American Express: Card Fee Growth Matters More Than Spending This Quarter
As American Express prepares to report Q2 2026 earnings on July 24, analysts are focusing on card fee growth rather than overall spending, reflecting the company's transition to a more predictable subscription-based revenue model.
As American Express (AXP) prepares to report its second-quarter 2026 earnings on July 24, analysts are shifting their focus from total cardmember spending to a metric that may better reflect the company's evolving business model: card fee growth. Historically, spending volume was the key driver of revenue, but Amex is increasingly resembling a subscription business, making recurring card fees a more stable and predictable indicator of financial health.

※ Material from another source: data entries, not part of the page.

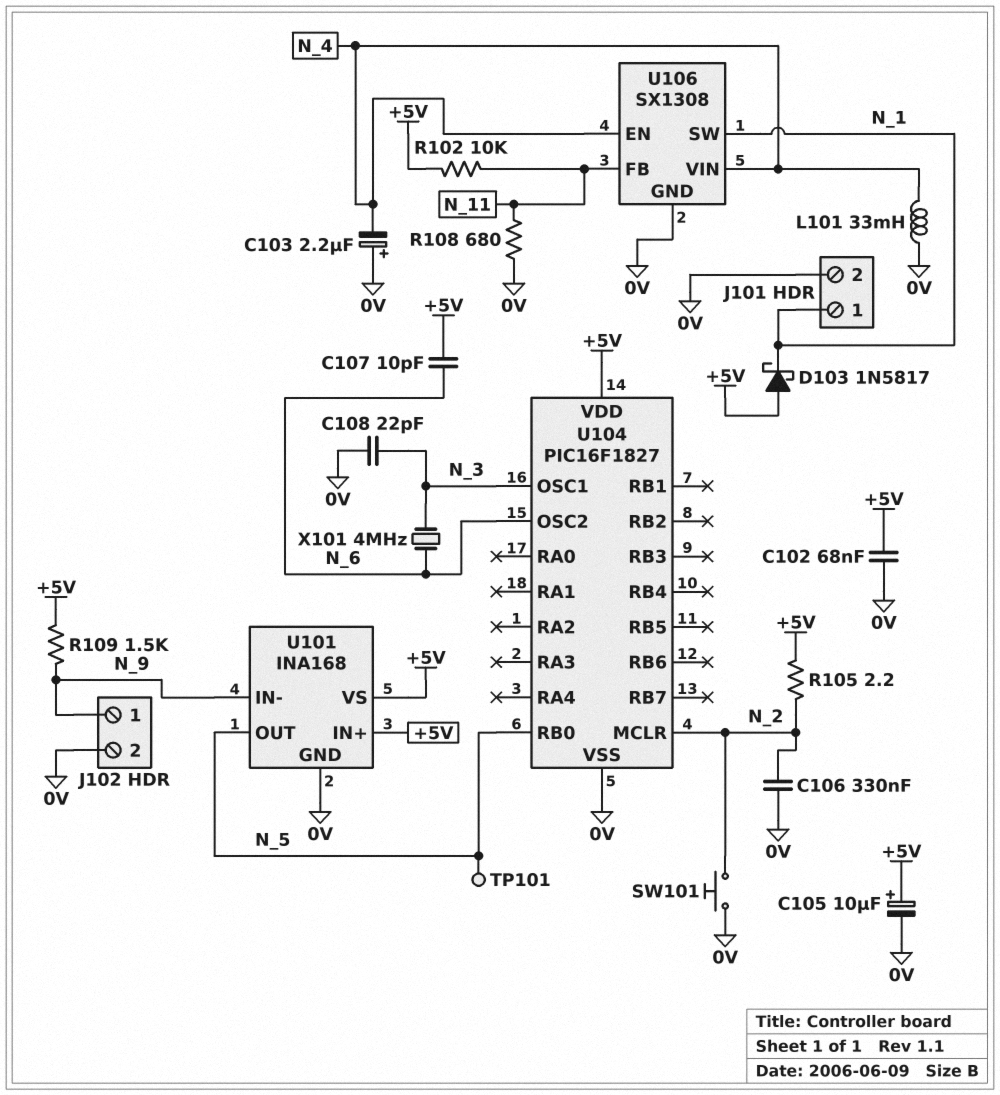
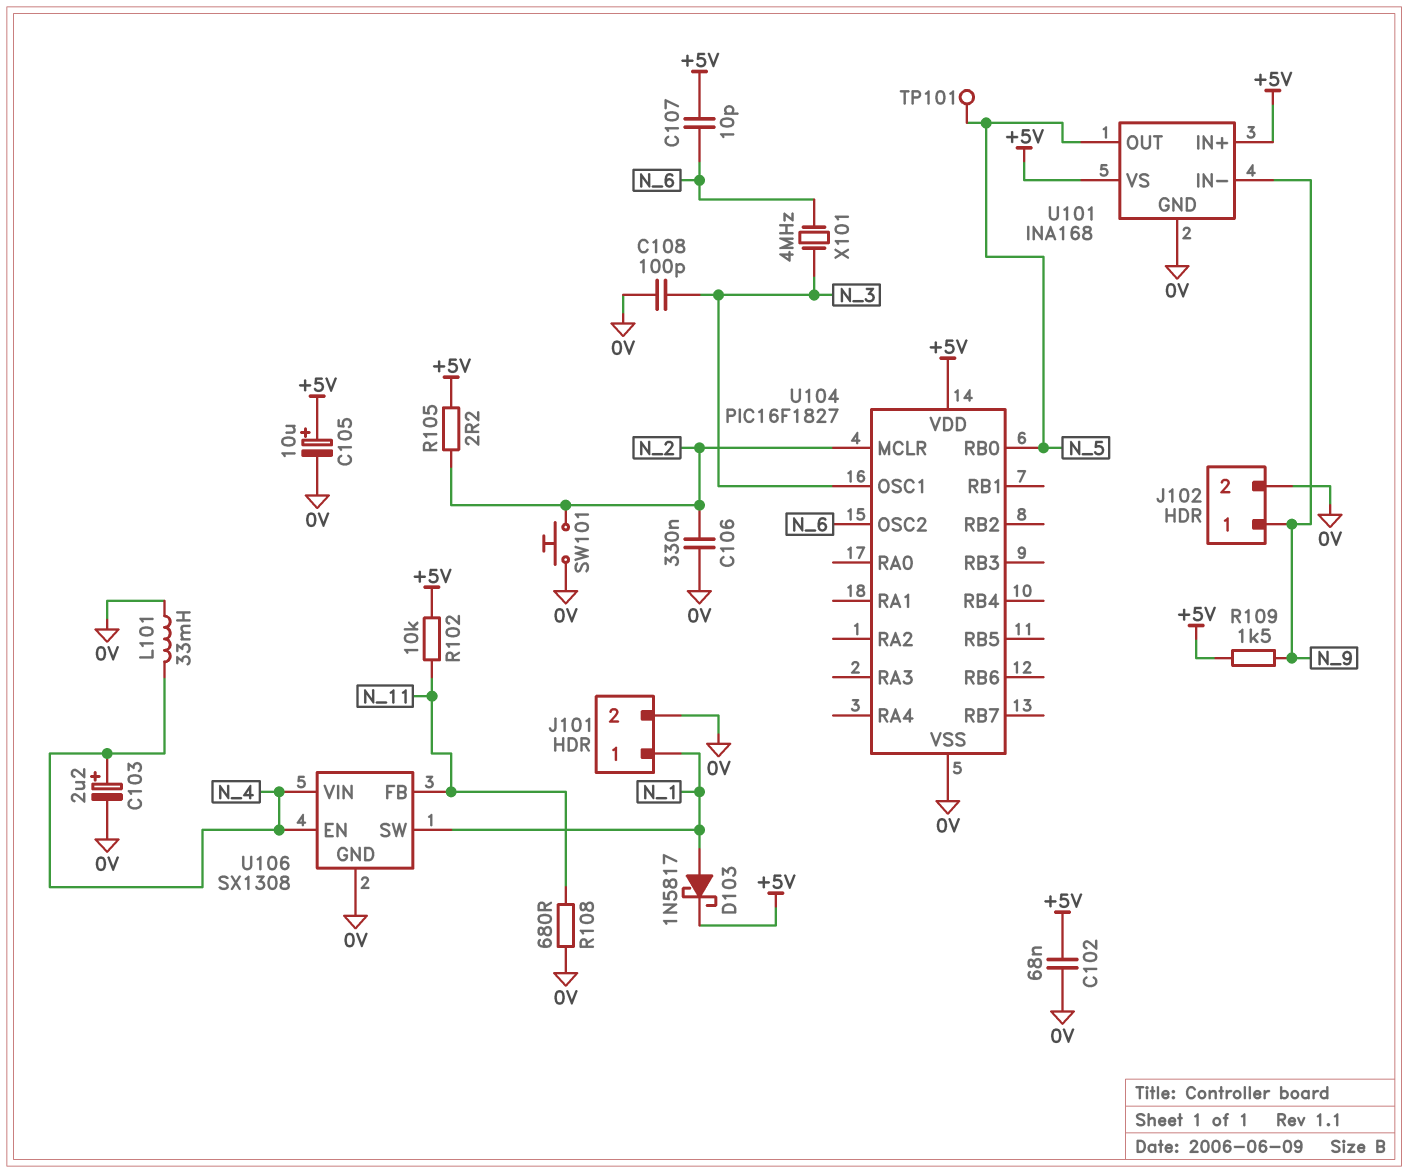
C103: 2.2uF (plus 0V, minus N_4) -> 2.2uF (plus N_4, minus 0V)
C108: 22pF (0V, N_3) -> 100pF (0V, N_3)
D103: schottky 1N5817 (A +5V, K N_1) -> schottky 1N5817 (A N_1, K +5V)

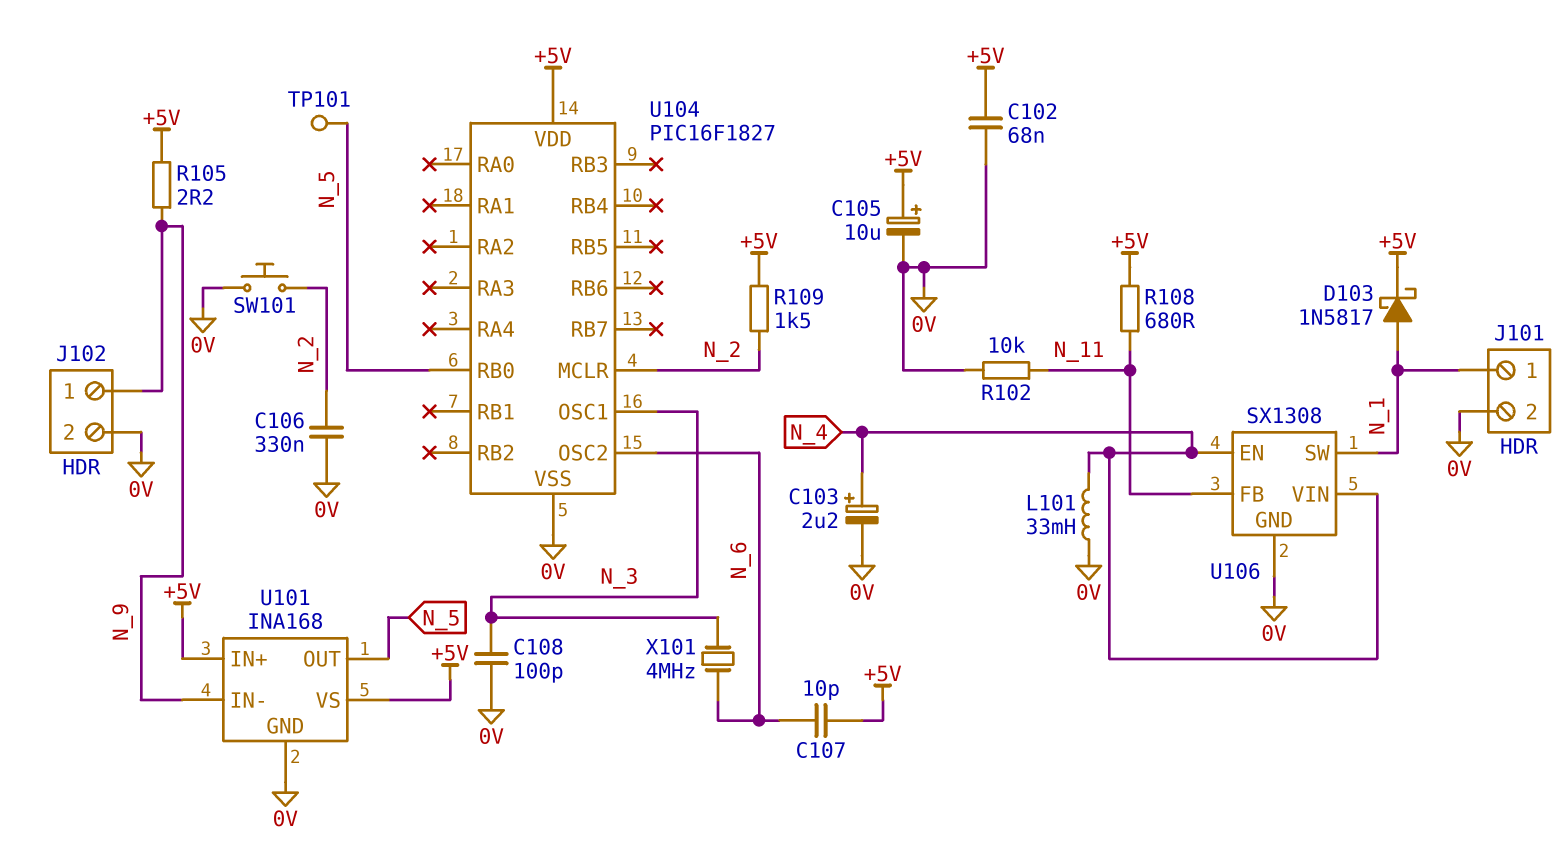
R102: 10k (+5V, N_11) -> 10k (0V, N_11)
R105: 2.2 (+5V, N_2) -> 2.2 (+5V, N_9)
R108: 680 (0V, N_11) -> 680 (+5V, N_11)
R109: 1.5k (+5V, N_9) -> 1.5k (+5V, N_2)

Why Card Fee Growth Matters More
American Express has been transforming its business model to emphasize subscription-like features, offering premium benefits such as airport lounge access, travel credits, and loyalty rewards in exchange for annual fees. This model provides recurring revenue that is less sensitive to economic cycles compared to transaction-based income from spending.
Total spending, while still important, can be volatile due to macroeconomic factors like inflation, consumer confidence, and seasonal trends. In contrast, card fee growth signals customer willingness to pay for value-added services and reflects the strength of Amex's brand loyalty.

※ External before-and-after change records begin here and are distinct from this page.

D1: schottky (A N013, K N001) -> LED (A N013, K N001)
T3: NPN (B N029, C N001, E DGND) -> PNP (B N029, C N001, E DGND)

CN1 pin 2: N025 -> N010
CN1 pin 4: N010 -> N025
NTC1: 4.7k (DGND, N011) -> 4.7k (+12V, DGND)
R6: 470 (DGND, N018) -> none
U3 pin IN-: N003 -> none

What Analysts Are Watching
Analysts expect American Express to report card fee growth of 10-12% year-over-year, driven by new card acquisitions and price increases on premium products. Key metrics to watch include:
- New cardmember additions.
- Retention rates.
- The proportion of revenue from card fees versus transaction fees.
Broader Context
American Express faces increasing competition from fintech companies offering no-fee cards, but its focus on high-income consumers who value exclusivity gives it a defensive moat. The company's ability to grow card fees will be a test of its premium positioning.
What This Means for Investors
Strong card fee growth in Q2 would reinforce the narrative that American Express is successfully transitioning to a subscription-like model, potentially supporting a higher valuation multiple. Conversely, weak fee growth could raise concerns about competitive pressures or customer pushback on pricing.